Замысел «Каменного гостя», как и «Скупого рыцаря» и «Моцарта и Сальери», видимо, созрел к 1826 г. К 1 марта 1828 г. относится запись Пушкина в альбоме М. Нимановской, воспроизводящая три стиха из второй сцены «Каменного гостя»: «Из наслаждений жизни / Одной любви музыка уступает; / Но и любовь мелодия» [695].Трагедия закончена 4 ноября 1830 г., но есть предположение, что все же дописан до конца «Каменный гость» был в утро перед дуэлью (27 января 1837г.) [696].

Прототипом Дон Жуана был реальный человек – аристократ севильского рода, придворный кастильского короля Педро Жестокого (1350–1369) – Дон Жуан (Хуан) Тенорьо. Он упоминается в хрониках и в списке рыцарей ордена Подвязки. Дон Тенорьо, близкий друг короля, которому не раз приходилось покрывать своего подданного и приятеля, спасая от наказания за грехи и проказы. Исследователи вспоминают также о севильце Дон Жуане де Марана, Обри Бургундском, Роберте Дьяволе и других повесах, которых объединяло безудержное стремление к чувственным удовольствиям и безнравственность.

По преданию Тенорьо посвятил всю жизнь обольщению женщин и однажды убил командора ордена де Ульоа, а его самого, помчавшегося в погоню за похитителем, сразил насмерть. Монахи севильского францисканского монастыря обманом заманили Жуана в храм к семейной усыпальнице Ульоа. В условленный час поздней ночью Жуан прибыл на место свидания, но обратно уже не вернулся.
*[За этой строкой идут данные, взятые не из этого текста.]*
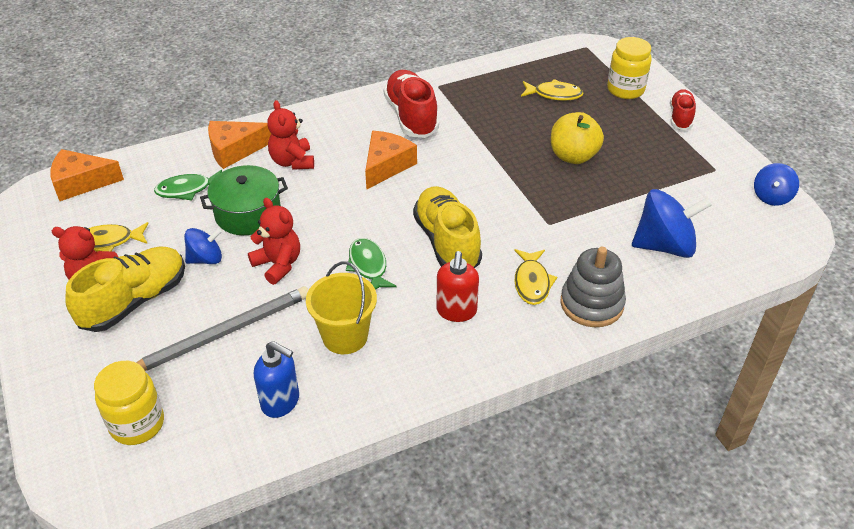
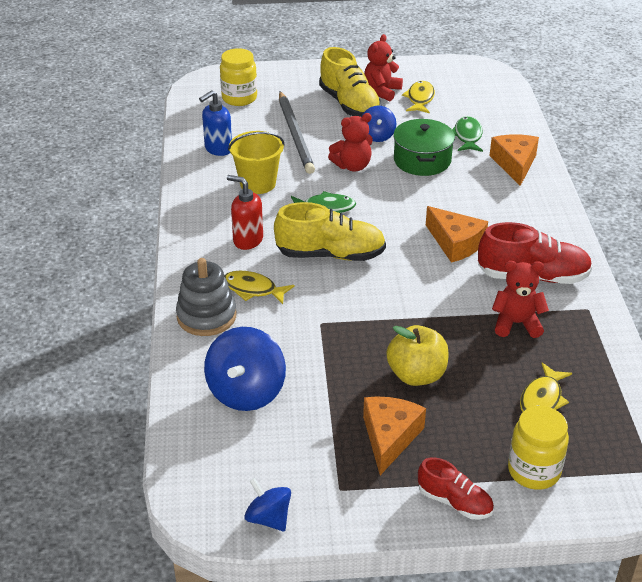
camera: 110 degrees right, 5 degrees down
(81, 183) = (498, 92): orange cheese -> orange cheese (389, 437)
(292, 161) = (484, 192): red teddy bear -> red teddy bear (516, 323)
Наутро монахи распустили слух, будто дон Жуан пришел ночью в храм, оскорбил статую убитого им командора, и тогда статуя ожила, притянула к себе грешника и столкнула его в адскую пропасть.

Возникшая в эпоху Возрождения, легенда восходит, по версии Р. Шульца, к мифу о разъединении мужчины и женщины инфернальными силами, сформировавшемуся в начале н. э. Легкомысленный юноша оскорбляет череп или статую и приглашает его (или ее) на ужин. Приглашенный является, разлучает героя с возлюбленной и чаще всего губит его. Ренессансная легенда впитала в себя вариации и других фольклорных сюжетов («муж на свадьбе своей жены», «оскорбление предка» и др.). Миф о Дон Жуане возник на пересечении легенды о повесе, пригласившем на ужин череп, и преданий о севильском обольстителе. Эта встреча Святотатца и Обольстителя имела решающее значение для формирования и развития мифа о Насмешнике. Основой для мифа послужила главным образом, видимо, легенда об оскорблении черепа, а рассказы о распутном дворянине несли лишь вспомогательную функцию. Главный узел – мотив двойного приглашения [697].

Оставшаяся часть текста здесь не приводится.